IV. Personal Information Management Systems as safeguards

Personal Information Management Systems (PIMS) are technical tools that aim to help data users to control the processing of their personal data. They can, however, greatly exceed this function and provide a service to users in the form of improved information transfer and advisory services (also outside the field of data protection law) and for enforcing data subjects’ rights under data protection law. Moreover, they are suitable for removing dark patterns. In general, PIMS could be of great value for personalizing the information that is given to the user. The user could set default settings to tell the PIMS which information he or she would like to be displayed out of the multitude of information, and the PIMS could then have to comply with this and could prepare the information in a comprehensible and simplified way for example through visualisation. The advantage of PIMS is that only the PIMS would have the information about the user’s preferences, and these PIMS are subject to specific security requirements set out in the Data Governance Act (DGA). Therefore, the risk of data misuse would decrease not only quantitatively but also qualitatively. However, this would require regulation of PIMS which, in addition to the aforementioned security requirements, also sets incentives for the emergence of PIMS and, above all, ensures legal certainty for their activities in terms of data protection law. Instead, the current regulation, sets out extensive requirements that PIMS would have to fulfil but does not at the same time create incentives for the emergence of such services, and thereby decreases the potential competitiveness of PIMS. The current regulation of PIMS via the DGA and the GDPR, as well as in Germany via § 26 of the Act on the Regulation of Data Protection and Privacy in Telecommunications and Telemedia, fundamentally complicates the activities of PIMS.

V. Conclusion

Concluding with a brief summary, it has been shown that personalized information duties are possible under European data protection law either based on a self-assessment of the user or based on personality profiles.
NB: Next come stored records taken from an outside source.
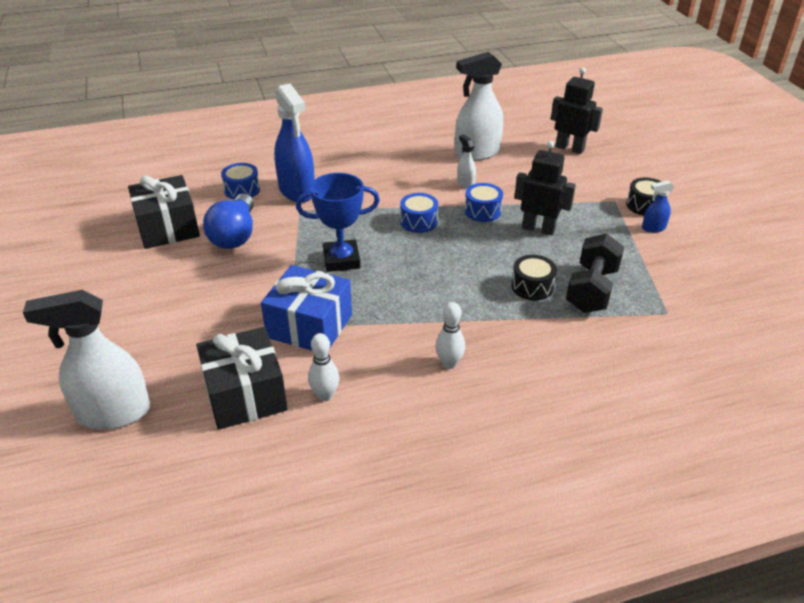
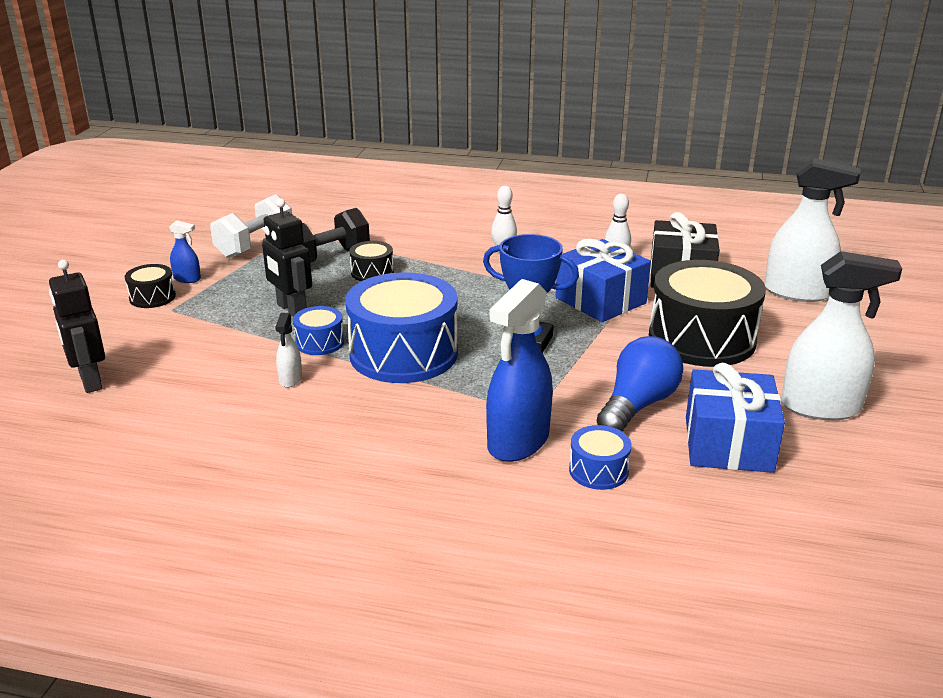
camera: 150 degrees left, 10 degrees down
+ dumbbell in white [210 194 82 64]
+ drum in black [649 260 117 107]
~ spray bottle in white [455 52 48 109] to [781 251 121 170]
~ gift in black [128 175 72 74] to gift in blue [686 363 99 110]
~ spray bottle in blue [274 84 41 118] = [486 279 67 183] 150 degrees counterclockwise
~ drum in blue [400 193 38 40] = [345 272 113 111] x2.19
However, the latter is quite risky from a socio-political perspective and therefore requires safeguards. Such a safeguard could be a prohibition to use the personality profiles for other purposes than personalizing the information even if the user consents. Moreover, Personal Information Management Systems (PIMS) could be proper safeguards as they restrict the use of the personality profiles technically.


Louisa Specht-Riemenschneider holds the Chair for Civil Law, Information Law and Data Law and is Co-Director of the Institute for Commercial and Business Law at the University of Bonn.

Gregor-Rafael Görgen holds a LL.B. in Law and Economics and studies Law at the University of Bonn and the London School of Economics and Political Science.